Thanks to Donald Benson for the heads-up re Hairbreadth Harry‘s movie adaptations. I managed to locate one, DANGER AHEAD.
Don B. nailed it — the thing isn’t exactly hilarious but it’s sort of zesty and unusual. Director Scott Pembroke specialised in broad parody, helming some of Stan Laurel’s early adventures, such as DR. PICKLE AND MR. PRYDE, whose title tells you all you really need to know about both the subject and the level of wit involved.
Interesting that the tied-to-the-railway-tracks trope and moustache-twirling villain, long associated in the popular imagination with early silents, were never more than pastiche elements spoofing stage melodrama. TEDDY AT THE THROTTLE also makes this clear.
Twenty-year-old Earl McCarthy makes an ideal Harry, throwing himself into genuinely dangerous business with locomotives and moveable bridges, as do the rest of the cast.

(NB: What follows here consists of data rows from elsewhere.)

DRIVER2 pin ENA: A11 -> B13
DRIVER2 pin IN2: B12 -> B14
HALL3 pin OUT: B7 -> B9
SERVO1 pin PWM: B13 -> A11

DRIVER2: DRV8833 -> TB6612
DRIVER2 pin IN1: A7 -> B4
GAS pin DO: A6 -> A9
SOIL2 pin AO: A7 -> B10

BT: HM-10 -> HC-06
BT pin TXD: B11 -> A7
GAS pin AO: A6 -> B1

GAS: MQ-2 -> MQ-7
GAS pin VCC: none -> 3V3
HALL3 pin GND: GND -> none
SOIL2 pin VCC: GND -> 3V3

It wasn’t the stunts that got Earl — he died of a heart attack at twenty-six.
Still, DANGER AHEAD lacks the lunatic invention of its strip cartoon source material, which is a shame. Since the early days, comic adaptations have tended to leave out the crazier elements which make their inspiration memorable, while usually failing to provide the greater depth of character which live actors can provide.

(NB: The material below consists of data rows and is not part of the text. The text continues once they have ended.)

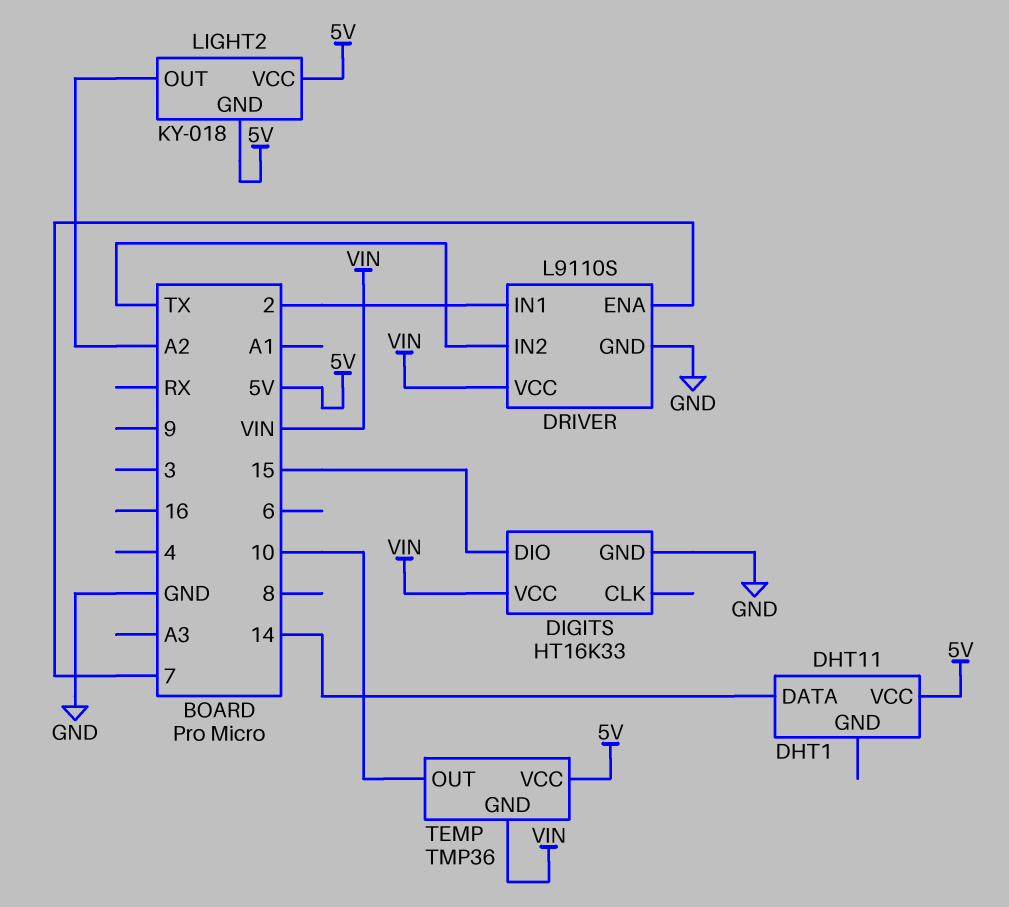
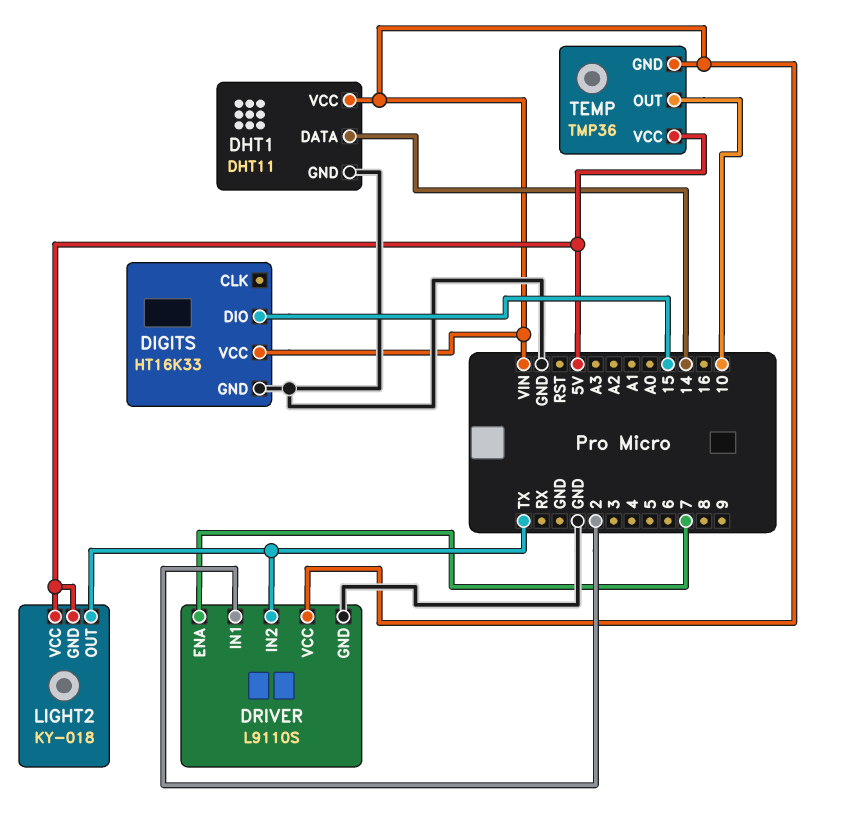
DHT1 pin GND: none -> GND
DHT1 pin VCC: 5V -> VIN
LIGHT2 pin OUT: A2 -> TX

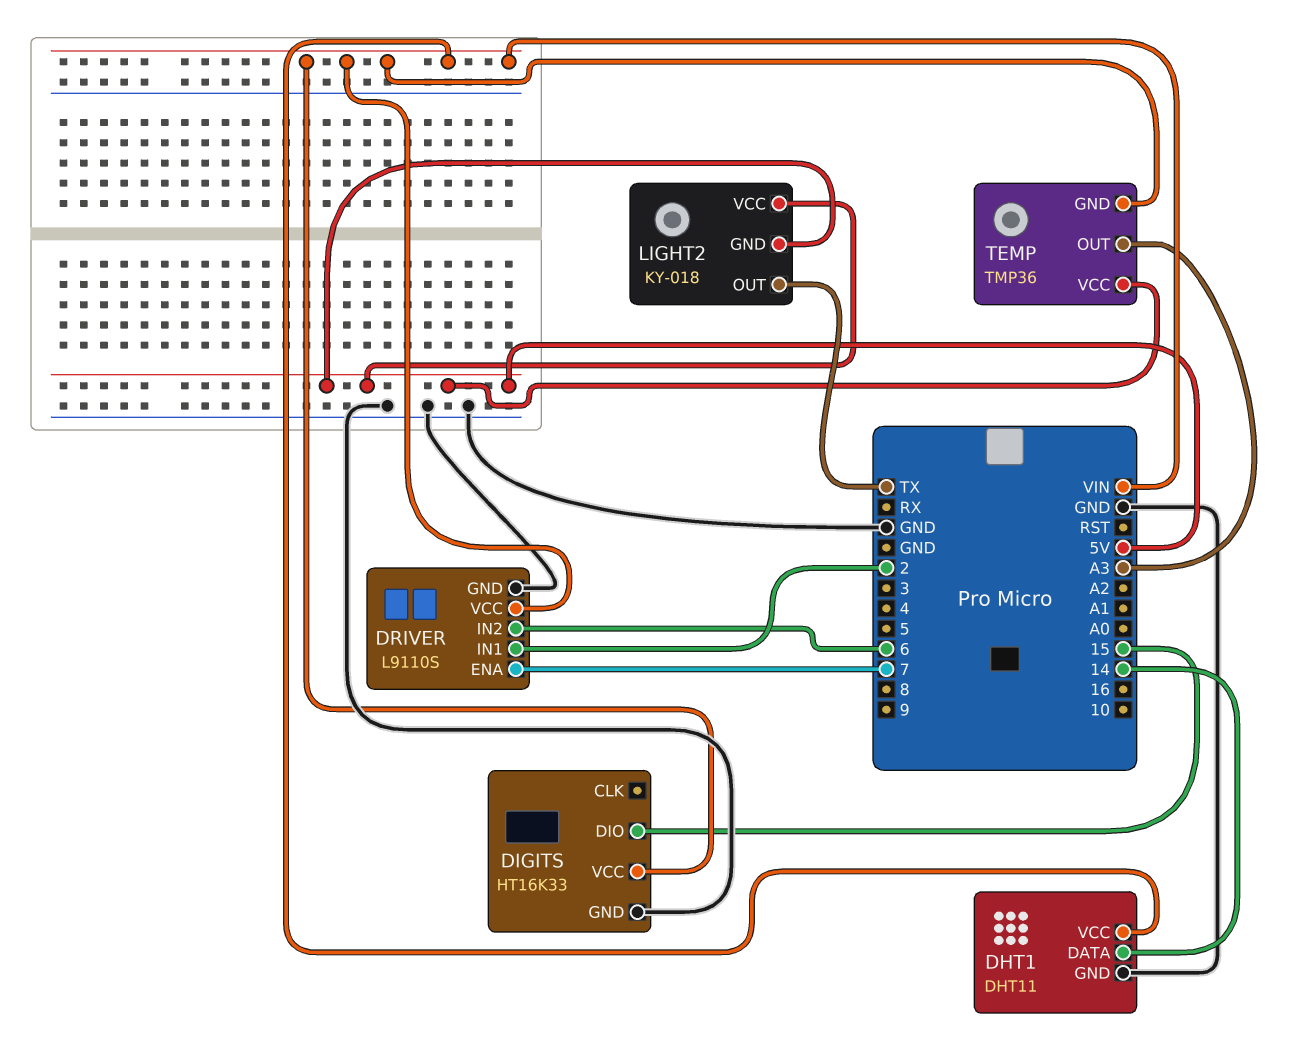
DRIVER pin IN2: TX -> 6
TEMP pin OUT: 10 -> A3

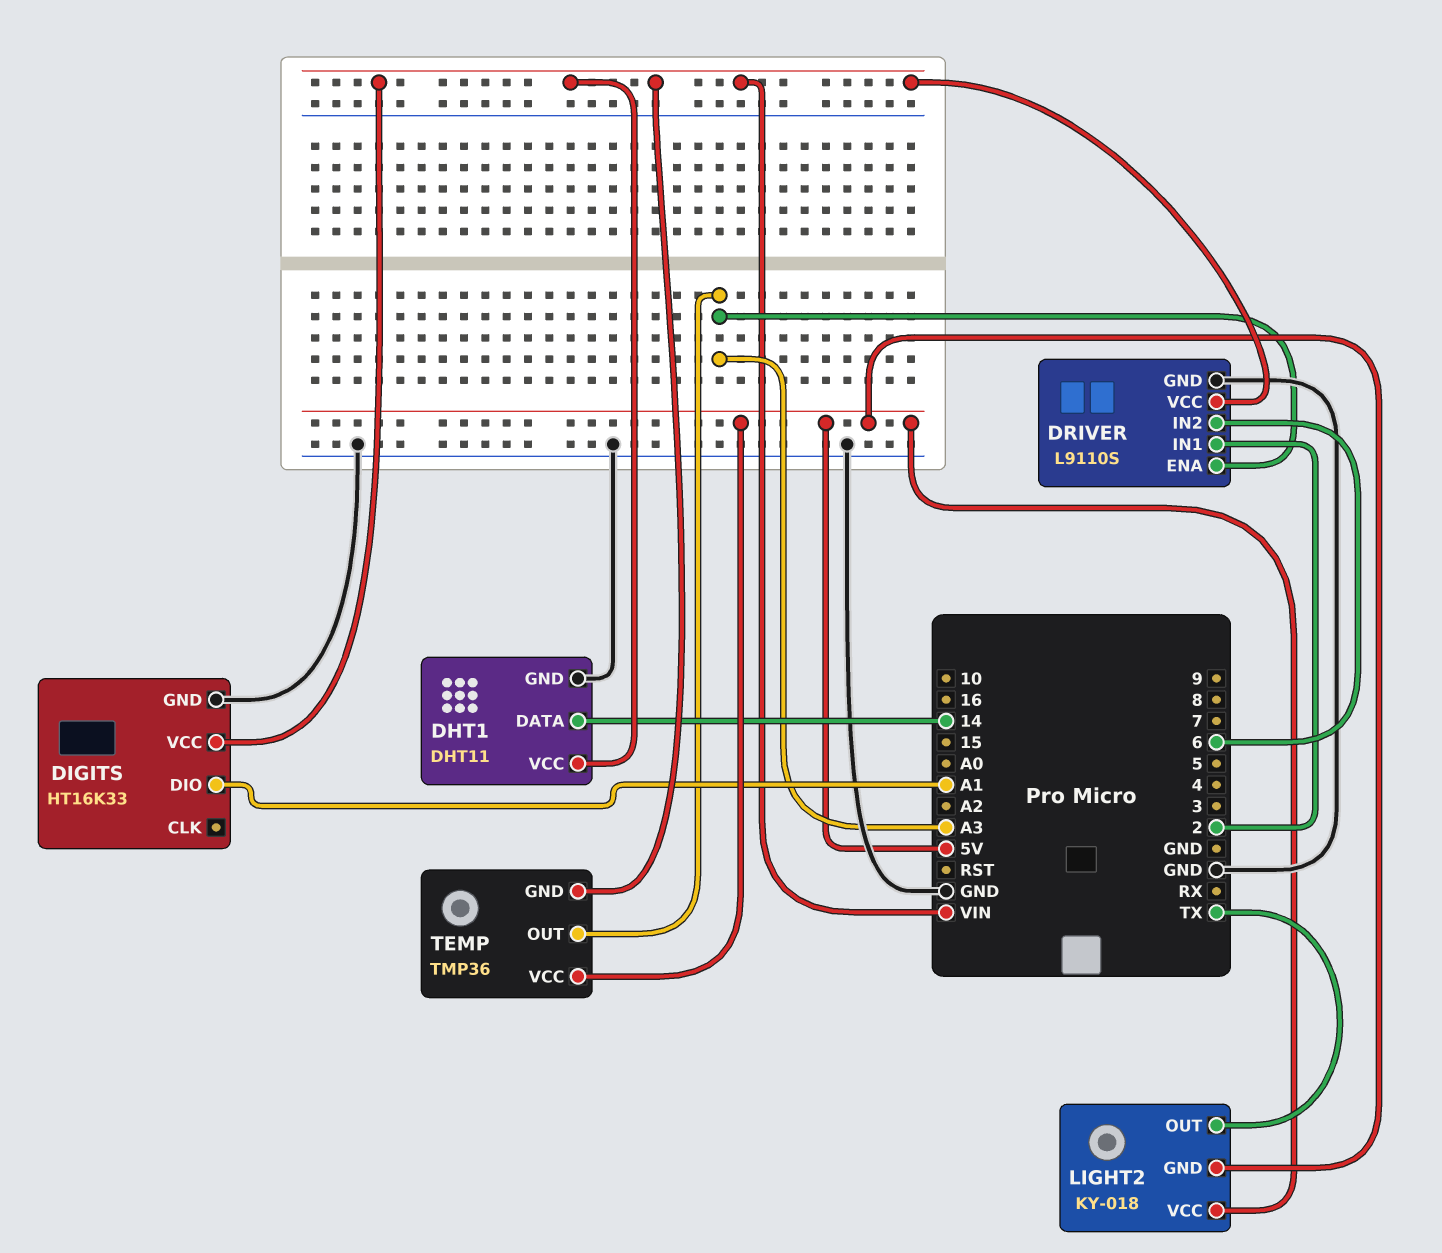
DIGITS pin DIO: 15 -> A1
DRIVER pin ENA: 7 -> A3

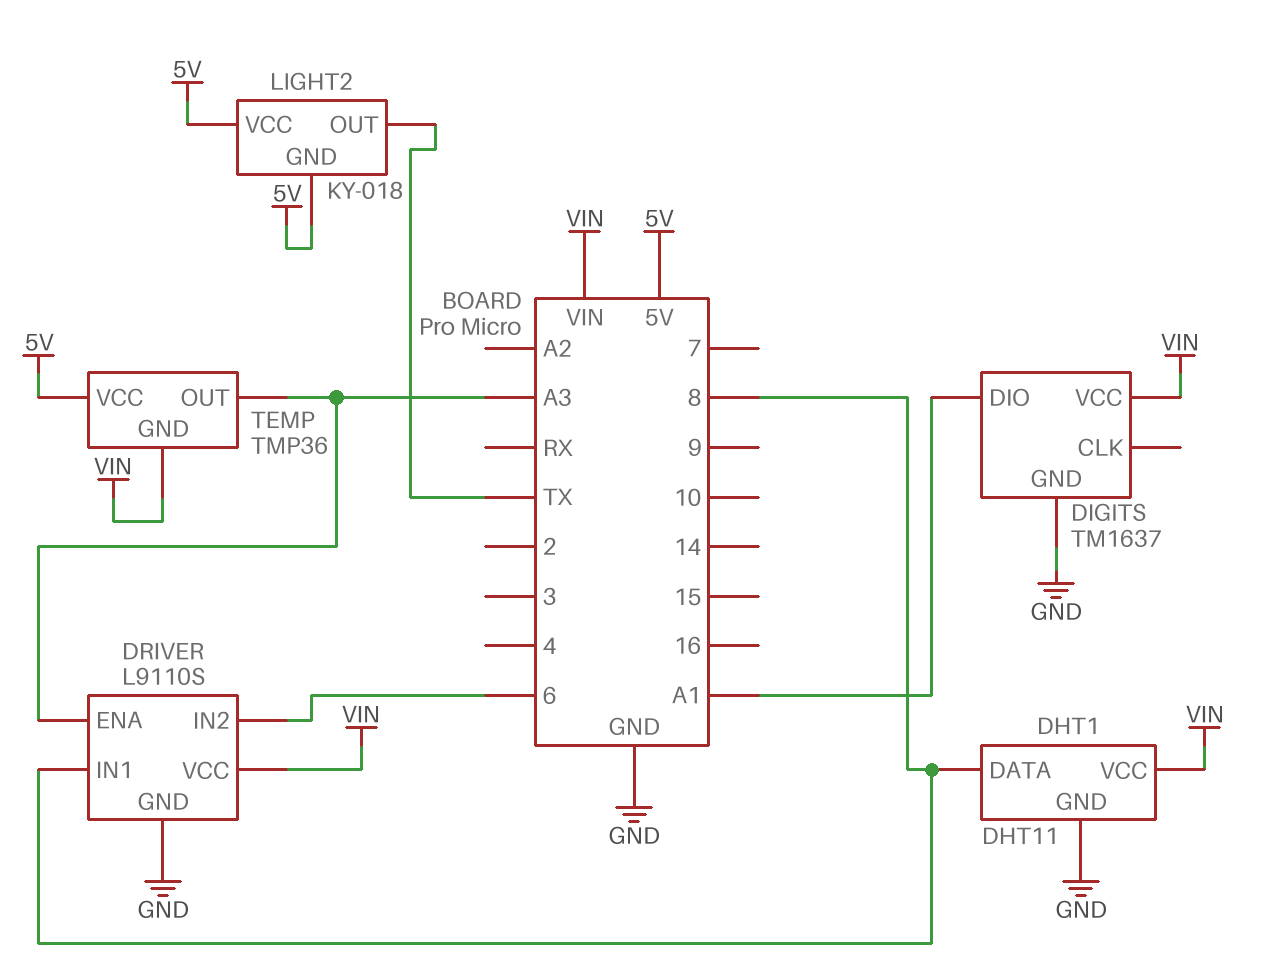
DHT1 pin DATA: 14 -> 8
DIGITS: HT16K33 -> TM1637
DRIVER pin IN1: 2 -> 8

DANGER AHEAD’s intertitles keep up the parodic pace, with nearly every one of them a mockery of heroic hokum and laden with puns and nonsense. But nothing has the slangy wit of Relentless Rudolph’s dialogue in the newspaper strip, where he tosses off caddish remarks such as “I must throw the glooms into this shindig!” and the incorrigible Phil Lander declares “Ah sweetums! Effulgent as the roseate morn! Those eyes! Those nose! Them lips!”